Steph Heintz was born with a cleft palate and lip, and uses her TikTok (@stepheintz ), where she has over 580,000 followers, to break the stigma around the facial deformity.

The 36-year-old receives hateful remarks by keyboard warriors daily asking her “when she’s going to fix her mouth”– but refuses to let them get to her.

The fashion executive is sharing her experience to help others and encourage anyone with facial differences to be proud of their beauty.

“I really have kind of re-programmed the message in my brain to be like, if someone's going to take a shot at me. Calling me like a ‘botched Barbie’ or something, they must think I look so good,” Steph, from New York, US, told NeedToKnow.co.uk.

“My comment section is always filled with comments about fixing my lip and what's wrong with that like I had a botch job or whatever.

“Quite frankly, I am putting it on TikTok now because I am confident in a way I wasn't as a kid.

“I call it my cleft confidence.”

Steph says she wishes that she had someone with her condition to look up to as a child, as it wasn’t spoken about as much at the time.

But social media has changed the game and the New Yorker intends to be that face for others now.

To build her confidence, she’s had various beauty treatments throughout the years including laser for scarring and a small amount of lip filler to even the cleft lip out.

She said: “Part of my confidence comes from the fact I’ve lasered my scars and that I have some filler in my lip.

“I’ve also had my teeth done and I love my smile.

“But all these things allow me to like, brush it all [the negative comments] off.

“It's not that it doesn't bother me.
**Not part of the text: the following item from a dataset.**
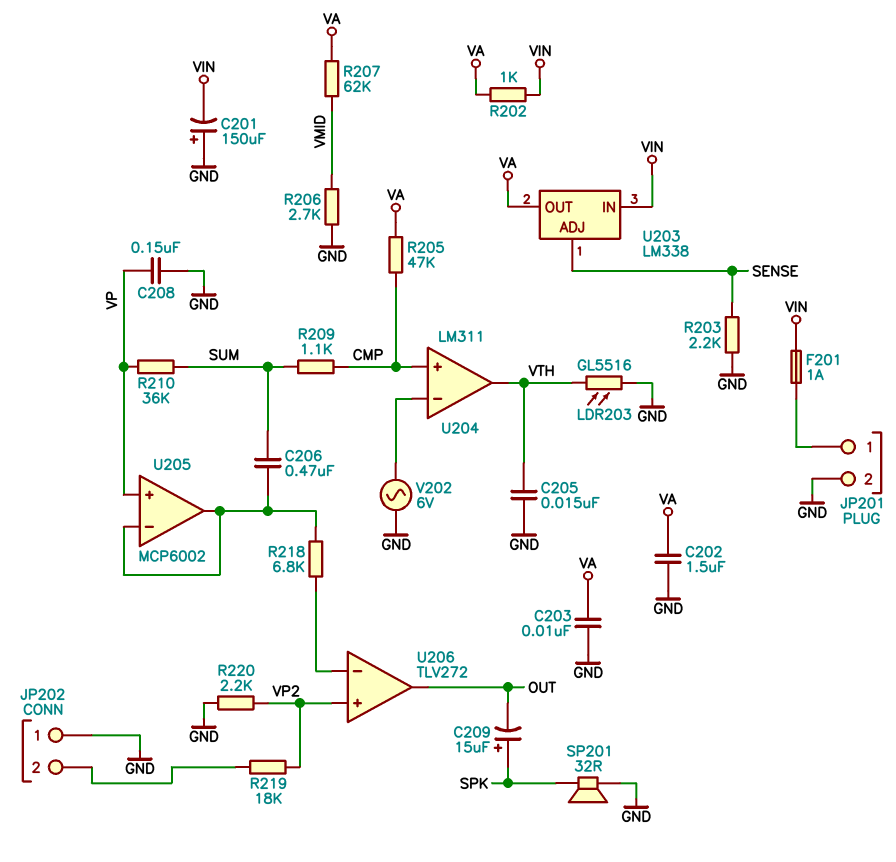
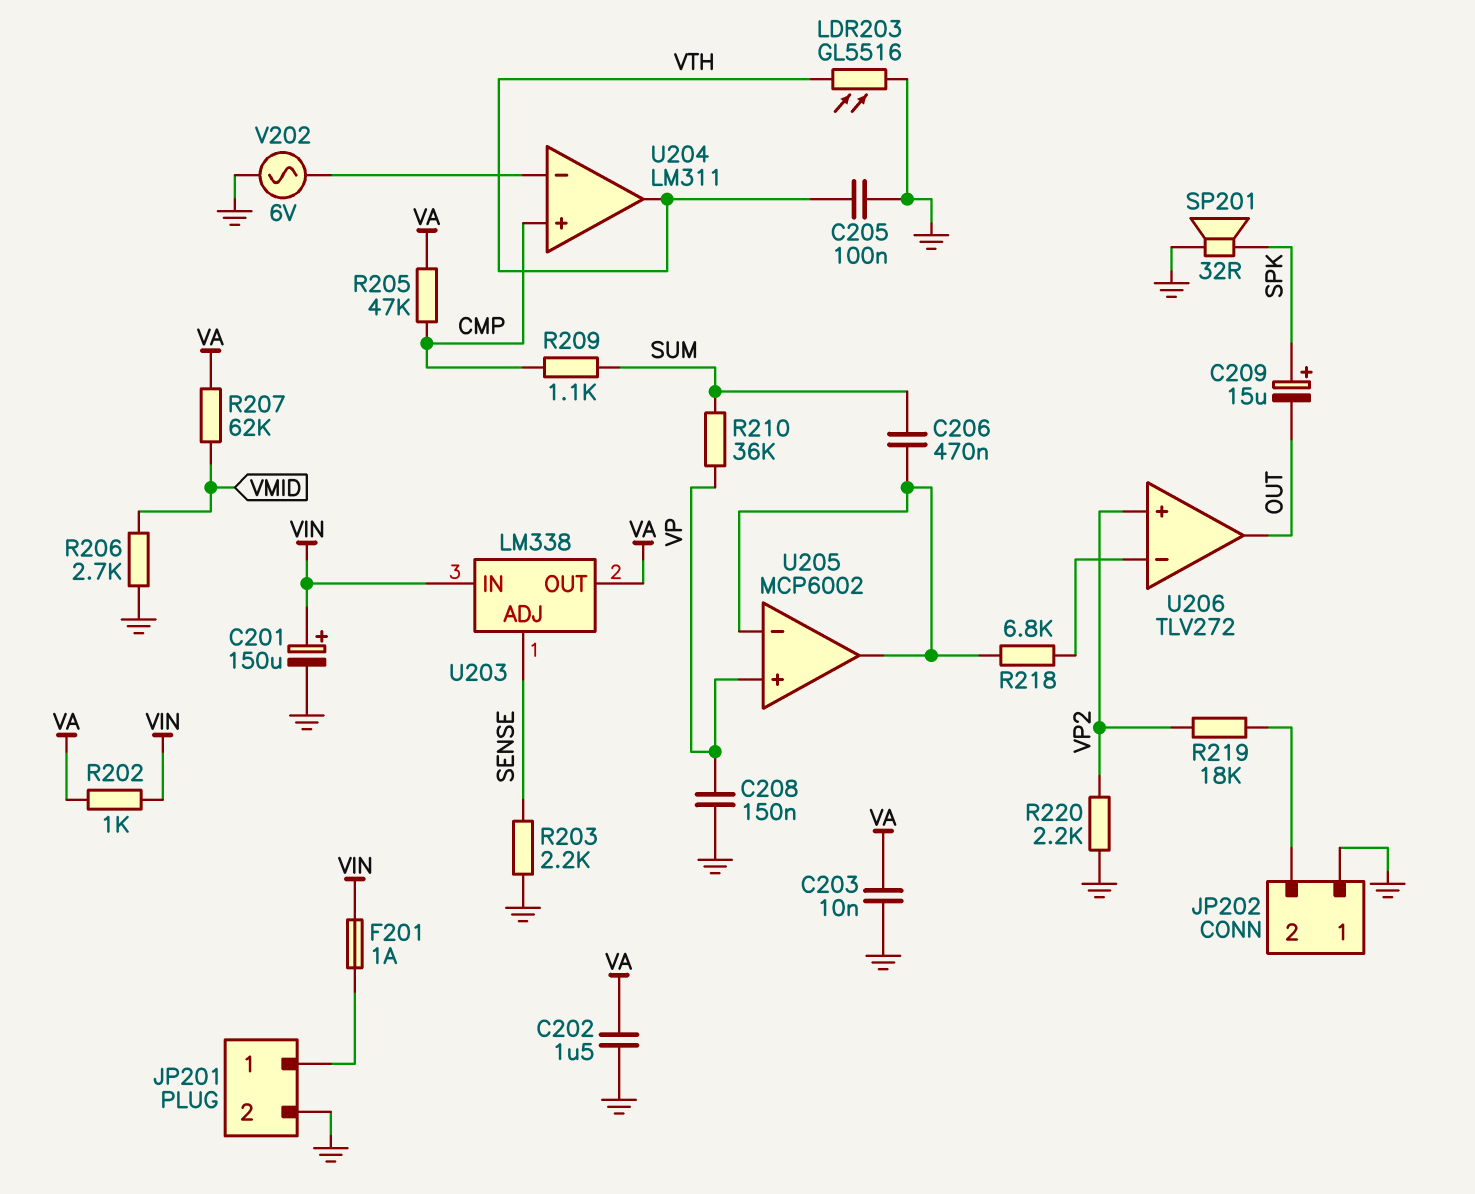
C201: 150uF (plus GND, minus VIN) -> 150uF (plus VIN, minus GND)
C205: 15nF (GND, VTH) -> 100nF (GND, VTH)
There have been videos of me crying [about the hate I get online and offline].

“There have been people screaming at me on the street, just absolutely insane things.

“But I'm a tough woman, a tough cookie.”

By breaking into the social media sphere, the 36-year-old hopes to raise awareness of the condition and break into the beauty scene – to prove that her difference isn’t a disadvantage, it’s a “superpower”.

Steph said: ““There are some times where I look at my videos, and I'm like, wow, my cliff is like really showing.

“But now, I am kind of obsessed with it.

“I feel good about myself.

“My biggest goal is to have a cleft face in a beauty campaign.

“I want kids to be like, ‘Oh my god, I'm beautiful too' and to feel included.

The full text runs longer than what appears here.